Lord and Lady MacRaven. Photo by Bruce M. Walker

The originator of the Toronto Steampunk Society, Todd Clark was all dressed up as a Scottish Villain and responded to my umbrella challenge with an evil leer and his shooting stick.

Louise and the infamous Scottish villain, Todd Clark, face off. Photo by Bruce M. Walker

The highlight of the event was a performance by the Mental Floss Side Show folks. With Professor Archibald Floss, all-wise and tricky and the lovely Doctor Charlotte Tann, wiley seller of snake oil and other amazing remedies.

Professor Archibald Floss with his lovely accomplice, Dr. Charlotte Tann. Photo by Bruce M. Walker

This performance was entertaining, well done and a big laugh. Kudos to these two for their energy, good nature and performance ability. The audience was made up of adults and children and a Hyena. (We did not get a picture of the Hyena.) They all responded with enthusiasm.
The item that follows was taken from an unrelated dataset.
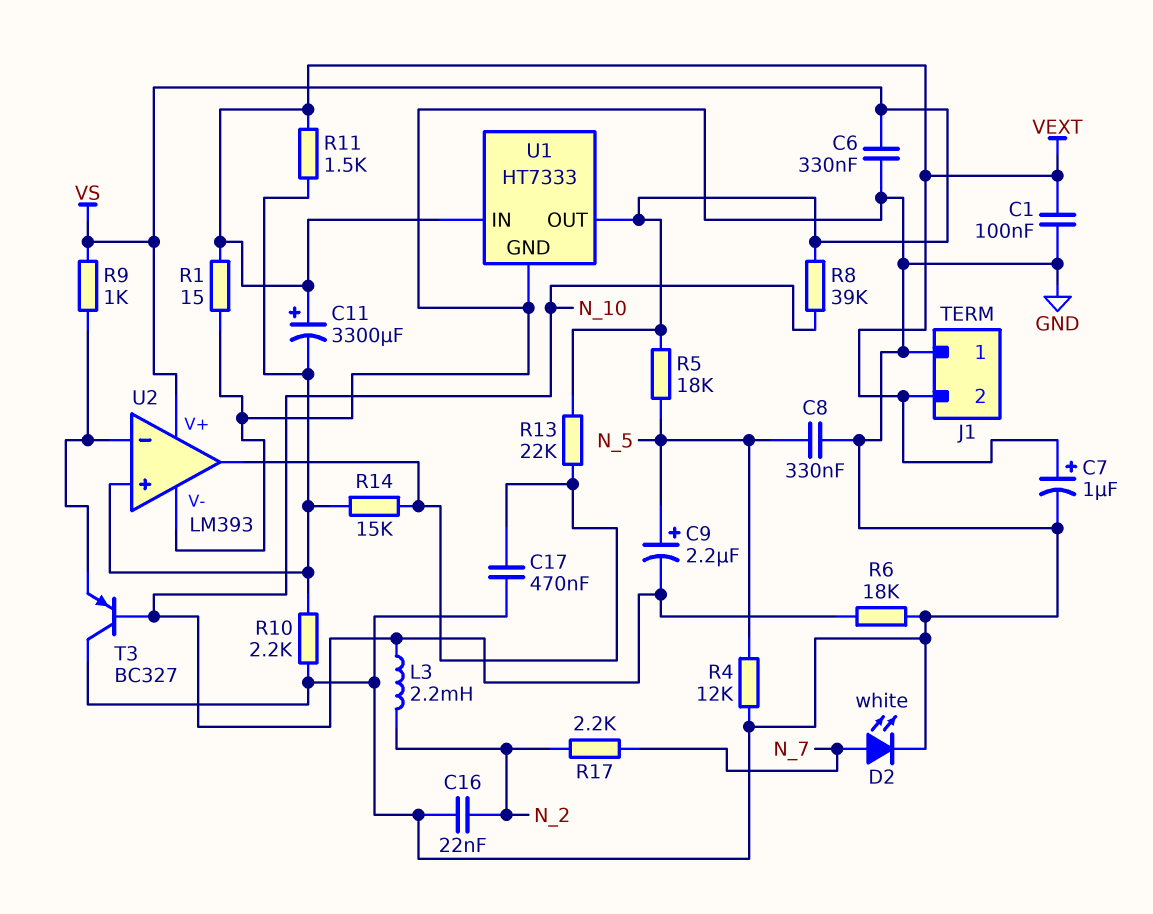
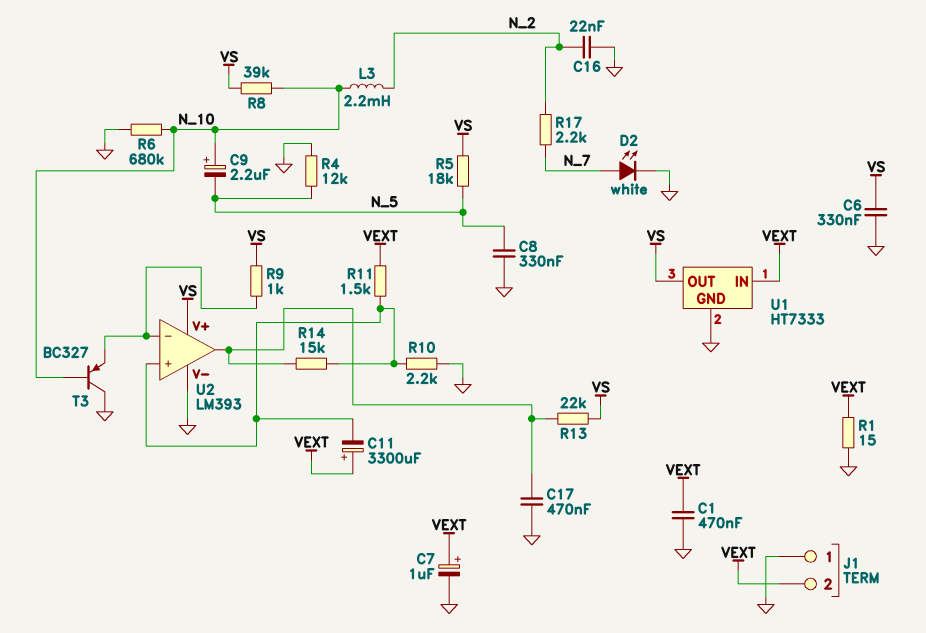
C1: 100nF (GND, VEXT) -> 470nF (GND, VEXT)
C9: 2.2uF (plus N_5, minus N_10) -> 2.2uF (plus N_10, minus N_5)
R6: 18k (GND, N_10) -> 680k (GND, N_10)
Professor Archibald Floss holds forth on the coming show. Dr. Tann explains why we should buy her snake oil and other remedies. Photos by Louise Peacock

We watched as an audience member buttoned the Professor into a scary looking Straight Jacket, then watched him wriggle his way out of it with a lot of histrionics and some Snake Oil remedies to help him gain strength. As his next feat of derring-do, he proceeded to first hammer a large nail into his nostril, then remove it, both with the assistance of another unsuspecting audience member.

1- Archie gets refreshment from Dr. Tann; 2 and 3- Prof. Archibald struggles out of Straight jacket. Photos by Louise Peacock

Mental Floss Sideshow provides live performance, storytelling & installation based exhibitions. Founded in the UK in 2005 by Karl & Lesley Thurston-Brown, the company is presently on an extended engagement in southern Ontario, Canada.
Dr. Charlotte Tann
Professor Archibald Floss

A very fun morning, in spite of the dreary weather. (Lunch at Cravings was great.) Below a few extra photos at the event.

1-Professor Archibald Floss casts a villainous eye at Louise. 2- A thorn between two roses: Louise, Prof. Floss and Dr. Tann. Photos by Bruce M. Walker

Louise Peacock is a writer, garden designer, Reiki practitioner, singer-songwriter & animal activist. Favorite insult “Eat cake & choke” On Medium since 2016.